Andrea Ivory had an epiphany shortly after being diagnosed with breast cancer in 2004 at age 45. The South Florida woman, who had a thriving commercial real estate business, felt that her volunteer efforts weren’t enough. She walked and volunteered but she wanted to do more.
Then it hit her. She would help educate underserved and high-risk women about breast cancer and get them a mammogram, and then, if they had a problem, she would assign them a navigator to stay with them while they were being treated — and she would remind all the women to return the next year. Oh, and since heart disease is a bigger killer than breast cancer, she would add education about heart disease to the discussion and have their cholesterol checked when they came for a mammogram. And it would all be free to the women she helped because she would raise the money.
Right!
And then she did it.
Ivory is presenting a poster session at the San Antonio Breast Cancer Symposium about the success of her program, The Women’s Breast Health Initiative, which has been screening women in three south Florida counties since 2005. The research for the poster session was funded by the Robert Wood Johnson Foundation, which awarded Ivory $125,000 with her community leader award in 2011. The results from that research mean Ivory now has an evidence-based model — key words for researchers and health care professionals.
Her success is based on a three-pronged approach that begins with door-to-door outreach provided by multilingual volunteers who offer information to women in single-family homes living at twice the poverty level. The volunteers educate the women about breast cancer, and, since 2013, about heart disease. Before leaving, the volunteers set up a mammogram appointment at the mobile unit that will be in the neighborhood that month.
“These are the women who take care of us,” Ivory says. “They are the women who don’t have health insurance but serve us in a number of ways as the wheels of our society.”
Since 2006 volunteers have visited more than 72,000 homes. And for women not living in the targeted door-to-door outreach neighborhood who contact WBHI, she provides referrals to one of their partner hospitals.
“Women we have worked with tell other women and they call us, and we take care of them too.”
The third part of her success is the annual rescreening program where women are contacted to repeat their screening. The women receive cards and then a phone call, Ivory says, to rescreen those who need it.
“It’s about education and saving lives,” Ivory says simply.
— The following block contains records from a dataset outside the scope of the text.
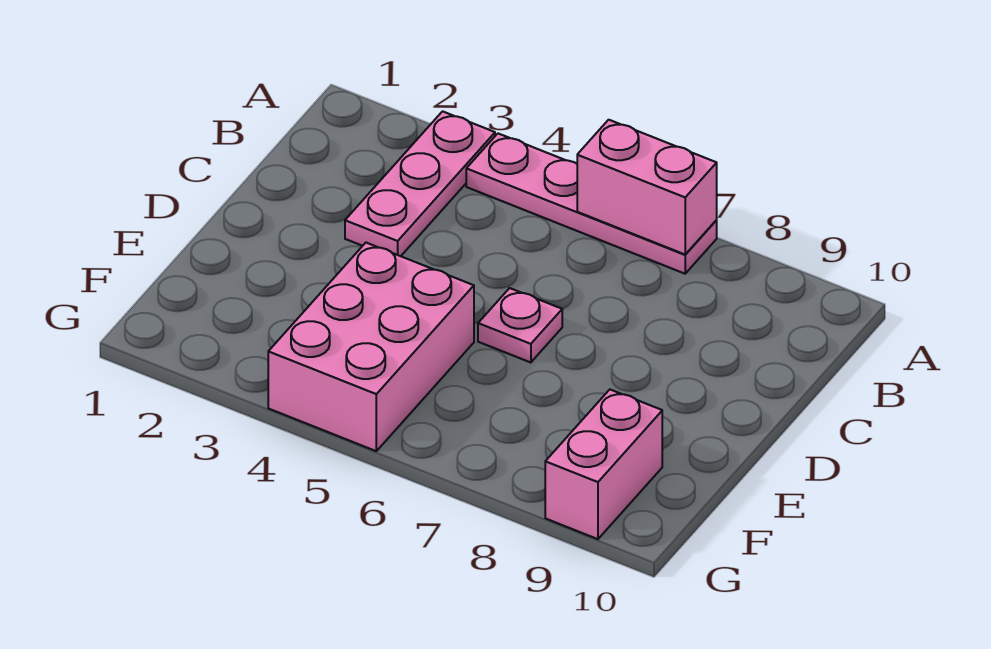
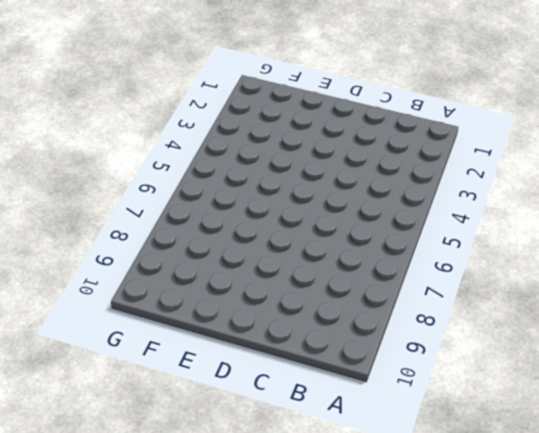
none -> pink plate A3:C3 level 1
none -> pink plate A4:A7 level 1

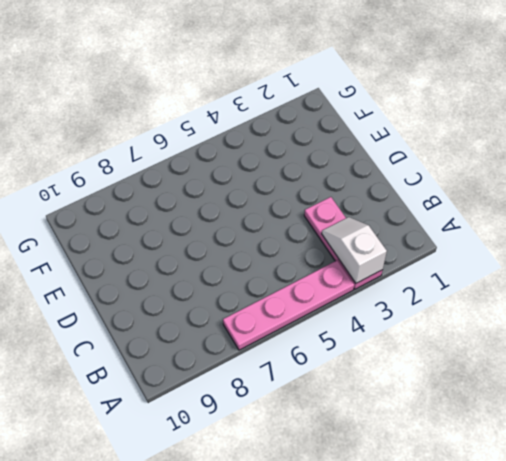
white slope A3:B3 level 2 top A -> none
none -> pink plate D6 level 1
none -> pink brick E4:G5 level 1

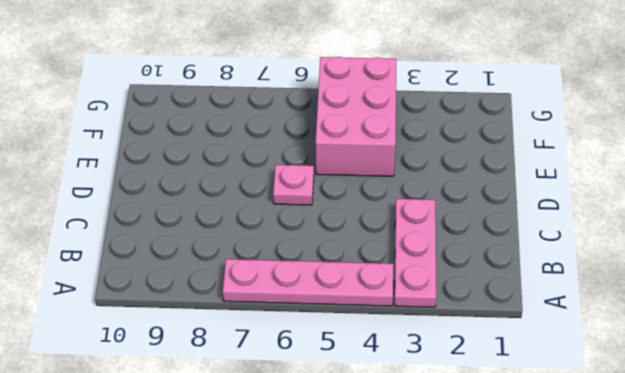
none -> pink brick F9:G9 level 1
none -> pink brick A6:A7 level 2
When women are found to have an issue that needs follow up, they are assigned a navigator who follows them through the process of working with one of the group’s partner hospitals.
The program’s rate of finding undiagnosed breast cancer is a bit higher than other early detection programs at around 12 percent.
Ivory would be happy to talk to you about the program, but don't call on Saturdays because she is going door-to-door to educate women.
I think it’s time for a few more epiphanies.